The Way We Were

Boulevard Montmartre on a Winter Morning, Camille Pissaro

I hope Mary Kenny will not mind if I mention that she is ten years older than me within a day. 

More interestingly, she is just one week older than my sister. Mary was expelled from her convent school in Dublin. I’m not sure if Angela was expelled from Hillcourt but I hope so. Angela worked briefly at Asprey in Bond Street. A natural blonde but not a natural shop girl she was deployed to water the first floor window boxes, a task considered within her capability. She was distracted by someone chatting to her, took her eye off the watering can and started to water customers entering the shop. She was a secretary to celebrity, Australian, zither player and singer, Shirley Abicair. If you can play the zither you can type and Shirley was a better typist than Angela so they too parted ways. Meanwhile Mary was faring no better: “a giggling waitress and a terrible secretary in Ireland”. They both decided on pastures new and went to Paris as au pairs.

Angela went to work for the de Vogüés, introduced to them by Miss Byrne who had been governess to three generations of the family before retiring to Castlebellingham. If I may digress, Miss Byrne set up a small school for children of the Co Louth gentry which I attended before moving on to Castle Park. She had sent other girls to Paris and they always came home sharpish. Their charge, Guillaume, had attitude and made life difficult for them. Angela’s bedroom had bars on the window to stop Guillaume chucking her suitcase out. However, Angela was used to dealing with me and had him under control in no time. She spent a year with the family taking Guillaume to school and then learning French and doing a cookery course. At weekends they went to the chateau. A couple of years ago she was in Paris and Guillaume asked her and my niece to dinner. She said they started talking as if almost seventy years had not elapsed.

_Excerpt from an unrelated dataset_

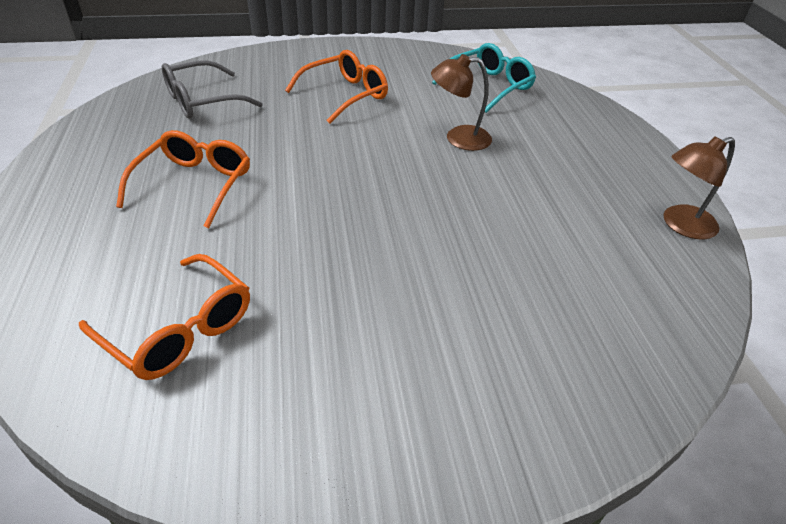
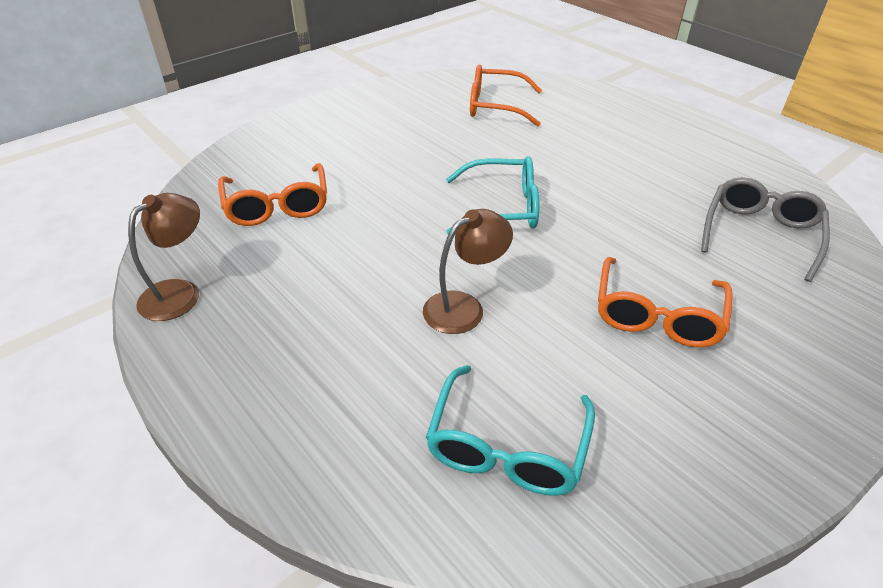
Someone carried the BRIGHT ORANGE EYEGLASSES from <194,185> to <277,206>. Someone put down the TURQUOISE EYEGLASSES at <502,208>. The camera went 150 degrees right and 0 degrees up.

Meanwhile Mary’s education was broadened. She didn’t last long as au pair for Madame Chevalier, perhaps because there were seven children and she had a tendency to treat her like a domestic servant. She found other employment; “an elderly lady who was looking for a part-time au-pair and companion – mornings only, but accommodation and meals provided, besides the usual modest remuneration”. She was instructed in matters neglected by the Dublin convent; how to comport oneself in society. She was taught the proper etiquette when a wife encounters her husband’s mistress in public and such insightful aphorisms as “ the chains of marriage are so onerous that it may take three to carry them”.

Her stay in Paris launched her career as a journalist, tentatively she says, sending articles to the Dublin Evening Press receiving three guineas for each one published. She is still a prolific writer and her latest book is The Way We Were: Centenary Essays on  Catholic Ireland. I have ordered a copy and if you want to know how a wife greets her husband’s mistress you will have to read her book.

Paris Street, Gustave Caillebotte.

 

One comment

  1. Mary Kenny was talking about her new book on the Sunday programme on Radio 4 this morning. She didn’t mention mistresses but had lots to say about condoms.